在本研究中,应用ATRA 干预N2A 细胞后,发现CD2AP 的表达明显升高,N2A 细胞神经突起明显变长,转染overexpressionCD2AP 病毒后,CD2AP 过表达,神经突起显著变长,而转染shRNA 下调CD2AP 的表达水平后,神经突起显著变短,提示CD2AP 在神经元骨架的形成中起着重要作用。这和既往在肾病研究中报道的CD2AP 对调节足细胞的骨架结构起着关键作用的结果相一致［5］,提示CD2AP 可能在神经元突触可塑性中起着重要作用。
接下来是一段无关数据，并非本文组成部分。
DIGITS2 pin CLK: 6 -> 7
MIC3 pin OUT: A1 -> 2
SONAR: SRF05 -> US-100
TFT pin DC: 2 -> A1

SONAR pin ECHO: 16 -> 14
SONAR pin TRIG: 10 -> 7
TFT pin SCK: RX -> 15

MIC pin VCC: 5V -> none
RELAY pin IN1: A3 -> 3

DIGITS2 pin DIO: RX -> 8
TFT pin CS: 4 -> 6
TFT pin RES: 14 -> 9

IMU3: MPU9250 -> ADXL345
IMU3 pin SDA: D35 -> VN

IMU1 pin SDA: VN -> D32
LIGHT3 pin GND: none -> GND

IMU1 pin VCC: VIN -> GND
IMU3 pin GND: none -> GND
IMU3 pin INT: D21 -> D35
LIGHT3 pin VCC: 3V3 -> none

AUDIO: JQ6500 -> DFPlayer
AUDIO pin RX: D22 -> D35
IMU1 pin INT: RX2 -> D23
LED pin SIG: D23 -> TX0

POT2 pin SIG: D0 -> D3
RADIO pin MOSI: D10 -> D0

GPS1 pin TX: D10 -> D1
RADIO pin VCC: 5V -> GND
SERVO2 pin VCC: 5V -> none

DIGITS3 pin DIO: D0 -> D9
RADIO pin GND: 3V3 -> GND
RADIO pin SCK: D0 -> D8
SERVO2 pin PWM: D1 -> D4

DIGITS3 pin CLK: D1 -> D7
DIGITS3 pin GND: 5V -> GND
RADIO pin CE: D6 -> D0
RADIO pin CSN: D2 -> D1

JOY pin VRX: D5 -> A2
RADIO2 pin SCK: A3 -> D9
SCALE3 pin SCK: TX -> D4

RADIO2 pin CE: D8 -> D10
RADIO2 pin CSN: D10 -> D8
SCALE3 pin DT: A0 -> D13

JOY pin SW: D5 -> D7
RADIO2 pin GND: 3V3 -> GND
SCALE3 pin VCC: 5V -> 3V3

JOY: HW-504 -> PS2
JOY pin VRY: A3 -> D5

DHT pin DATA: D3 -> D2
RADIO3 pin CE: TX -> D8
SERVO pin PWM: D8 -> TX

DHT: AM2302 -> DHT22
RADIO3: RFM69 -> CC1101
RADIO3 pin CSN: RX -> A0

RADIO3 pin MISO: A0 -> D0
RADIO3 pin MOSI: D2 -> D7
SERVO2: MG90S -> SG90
总之,ATRA 干预N2A 细胞后可上调CD2AP 的表达,或者overexpressionCD2AP 转染细胞上调CD2AP的表达后,都可促进N2A 细胞神经突起的生长,而shRNACD2AP 下调CD2AP 的表达后,神经突起显著变短,进而说明CD2AP 在神经突触生长过程中起着重要的作用,目前有大量的研究表明AD 患者认知功能下降,其主要原因是突触功能障碍［6,7］。这些结果对理解CD2AP 基因增加AD 易感性的特点提供了重要信息,从而为深入研究CD2AP 增加AD 易感性的发生机制获得一点启示,同时也为今后的研究提供了依据,在后续的研究中进一步深入探讨CD2AP 调控突触可塑性的信号通路。